FIGURE 7. Degradation map for a GIC/NMC cell for up to 30% of LLI and LAMs and up to 5x kinetic and resistance increases with 2% interval (thick full line: initial cycle, dotted lines: intermediate cycles, and thin full line: final cycle).
The origin of capacity loss can be deciphered following logical deductions by comparing the degradation map to the experimental data. Figure 7 presents the degradation map for a GIC/NMC to exemplify the process. Looking at capacity loss panel in the bottom right panel, it is observed that LAMPE without lithium (i.e., LAMdeNMC) is not initially associated with any capacity loss. This is because the PE is not limiting at EOD and therefore has a “reservoir” as exemplified in Figure 3D. Looking at the associated voltage response in the corresponding LAMdeNMC panel, the consumption of the reservoir is associated with a move of the lowest voltage peak ➎★➁ toward lower voltages before a gradual disappearance when the PE becomes limiting. Therefore, if this peak on the experimental data did not move, or moved toward higher voltages, the PE cannot be limiting at end of discharge and no capacity could have been lost because of LAMPE. Therefore, for low ORI changes, the capacity has to be attributed, and be directly proportional, to LLI. If the peak started to disappear, then the PE became limiting and LAMPE is responsible for the capacity loss.

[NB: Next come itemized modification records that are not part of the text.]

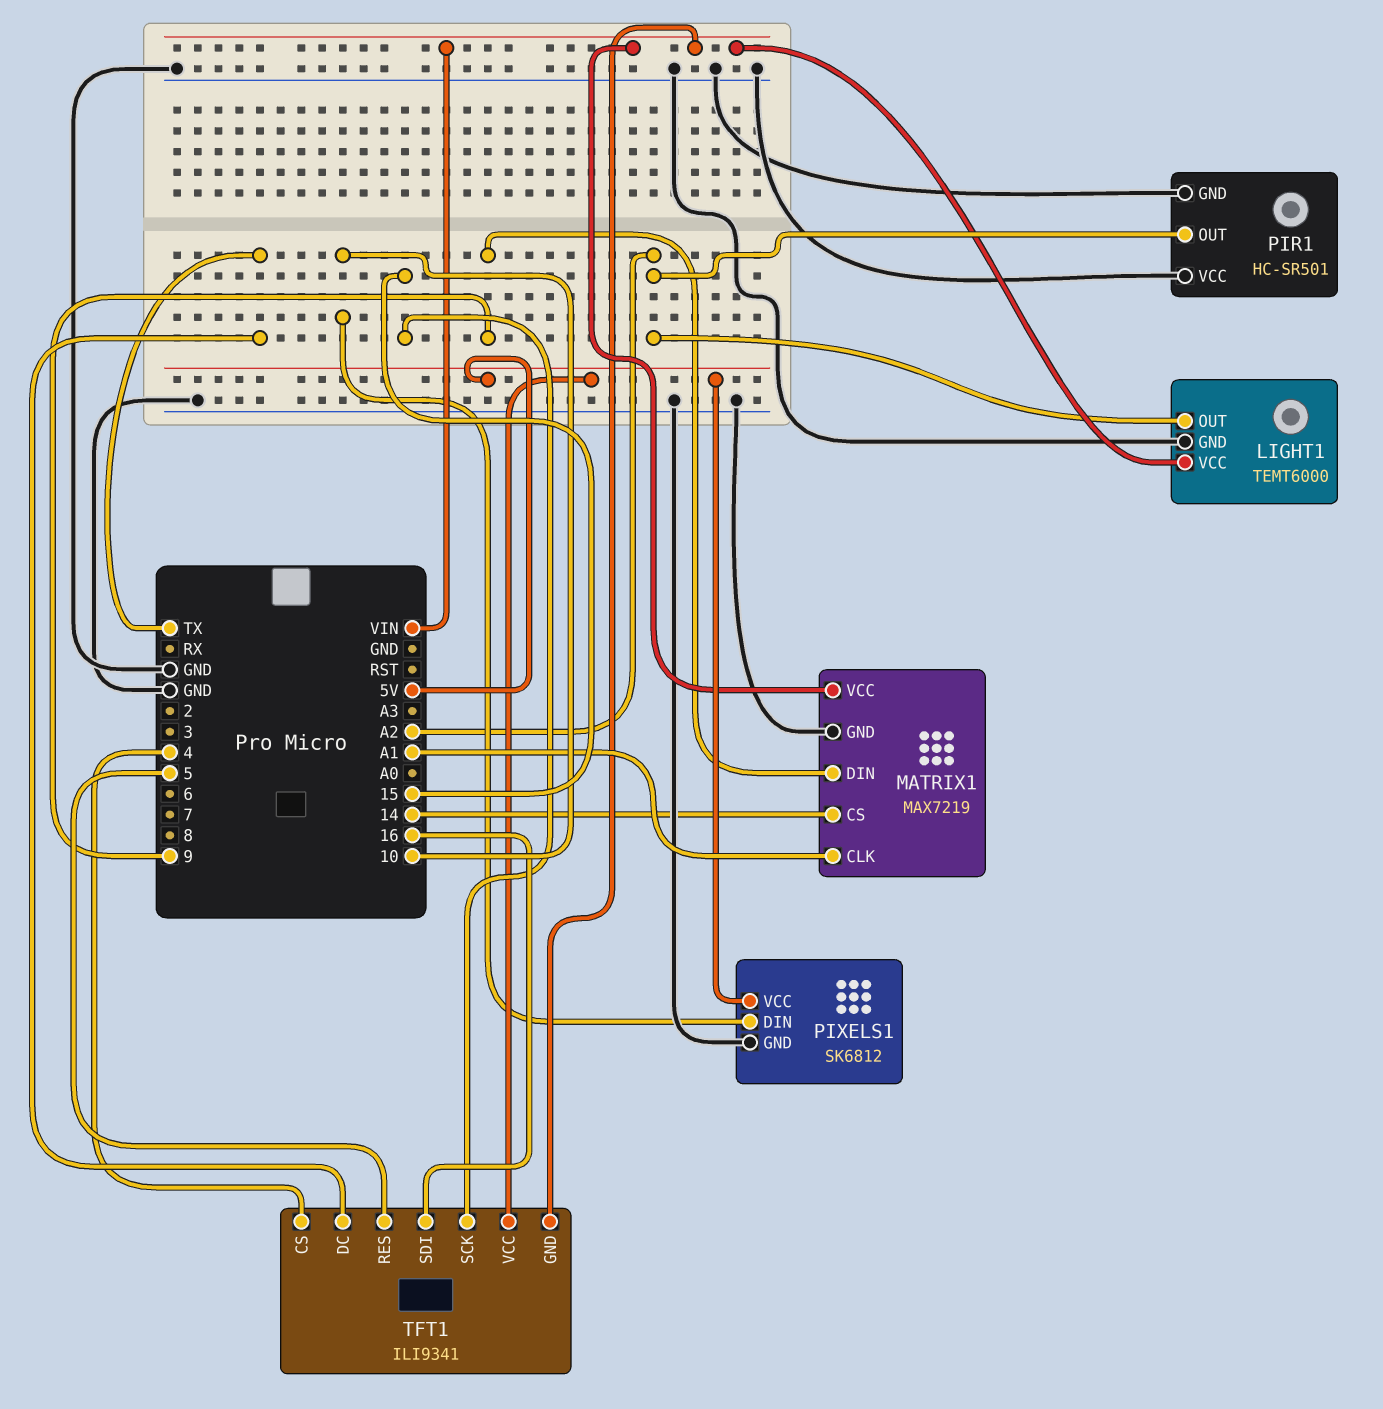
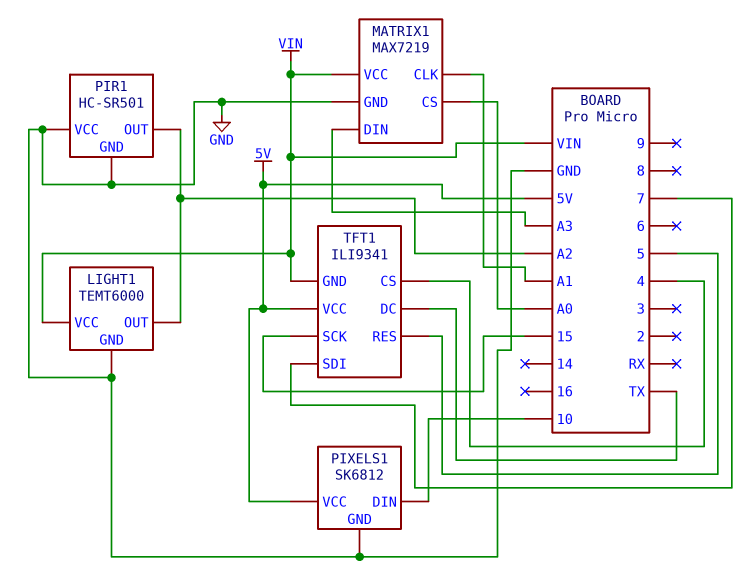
MATRIX1 pin CS: 14 -> A0
MATRIX1 pin DIN: 9 -> A3
TFT1 pin SDI: 16 -> 7

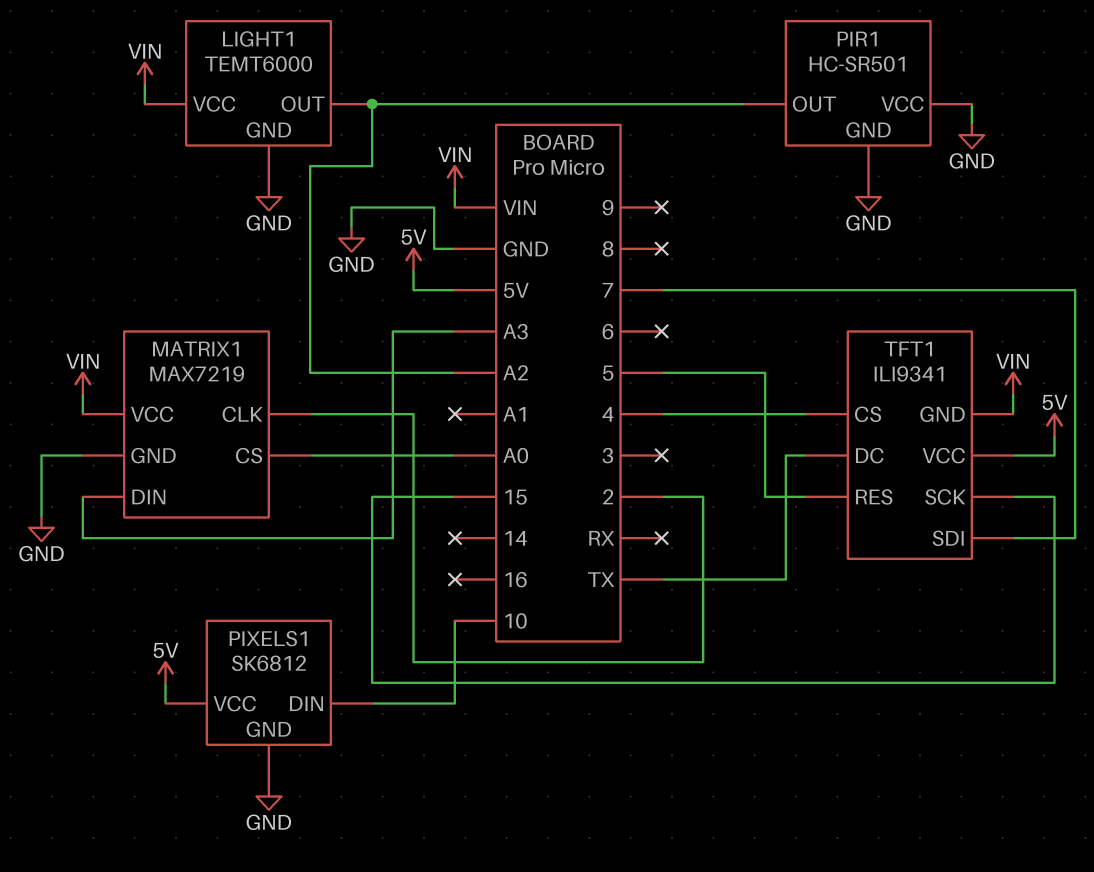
MATRIX1 pin CLK: A1 -> 2

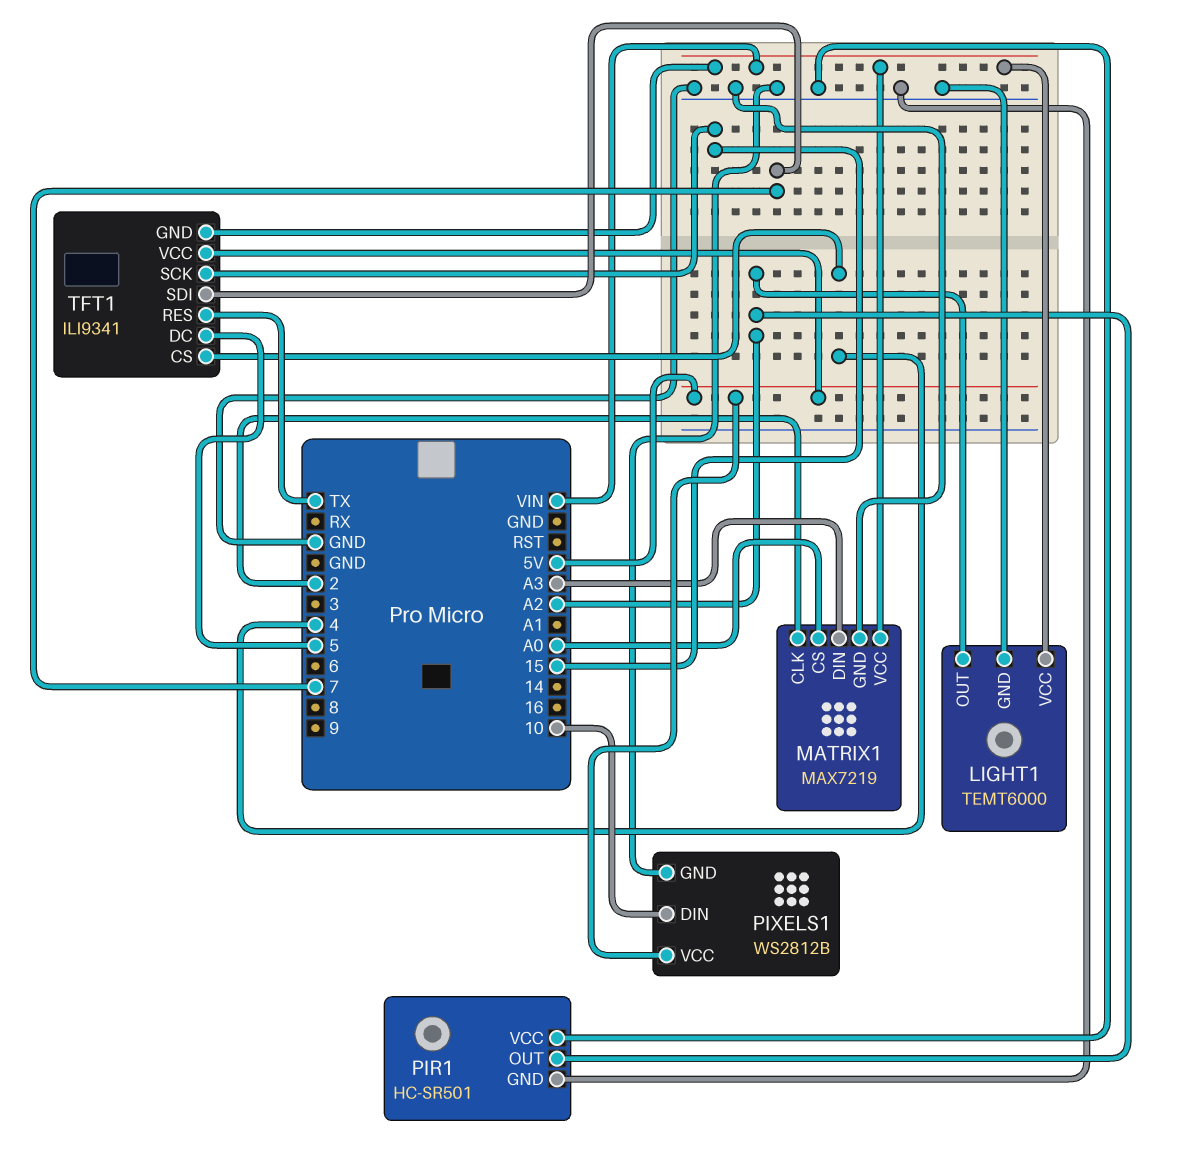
PIXELS1: SK6812 -> WS2812B
TFT1 pin DC: TX -> 5
TFT1 pin RES: 5 -> TX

Depending on the limiting electrode, the remaining two thermodynamic degradation modes within LLI, LAMPE, and LAMNE might be more complicated to decipher. The key to addressing this occurrence is to find sensitive FOIs. This is where the degradation maps provide valuable information as they provide a broad view of the possible spectrum of degradation. To help even further, the lithiated LAMs are sometimes plotted (LAMliPE and LAMliNE, as opposed to the delithiated ones de-). LAMliX is equivalent to LAMdex + LLI while LAMX and LAMdeX are the same. LAMliX are here for illustration only as it is almost impossible to determine where the lithium was lost using IC alone. To the best of our knowledge, it was performed convincingly once in a very specific case figure (Devie et al., 2016). However, plotting them allows to visualize how the FOI moves with LAMs and LLI occurring concomitantly. This is essential to monitor potential combined effects. For example, looking at the low voltage peak ➎★➁ at 3.45 V in charge, LLI is pushing the peak toward higher voltages, LAMPE toward lower potentials, and LAMNE does not move it at all (arrows and equal symbol on Figure 7). Therefore, by identifying that in case of LAMPE + LLI in a 1:1 ratio the ➎★➁ peak is not moving as much because the LLI and LAMPE impact are canceling each other, and that in case of LAMNE + LLI the ➎★➁ peak is moving at the same pace than of under LLI alone, it can be determined that ➎★➁ might be a good indicator of the LAMPE/LLI ratio. The maps are here to help define chemistry-specific logical relationships between degradation mode and voltage variations in order to eliminate any guess work. A more chemistry-specific discussion will be provided in Section 3, with associated look-up tables and degradation maps is SI (Figures S1 to S10).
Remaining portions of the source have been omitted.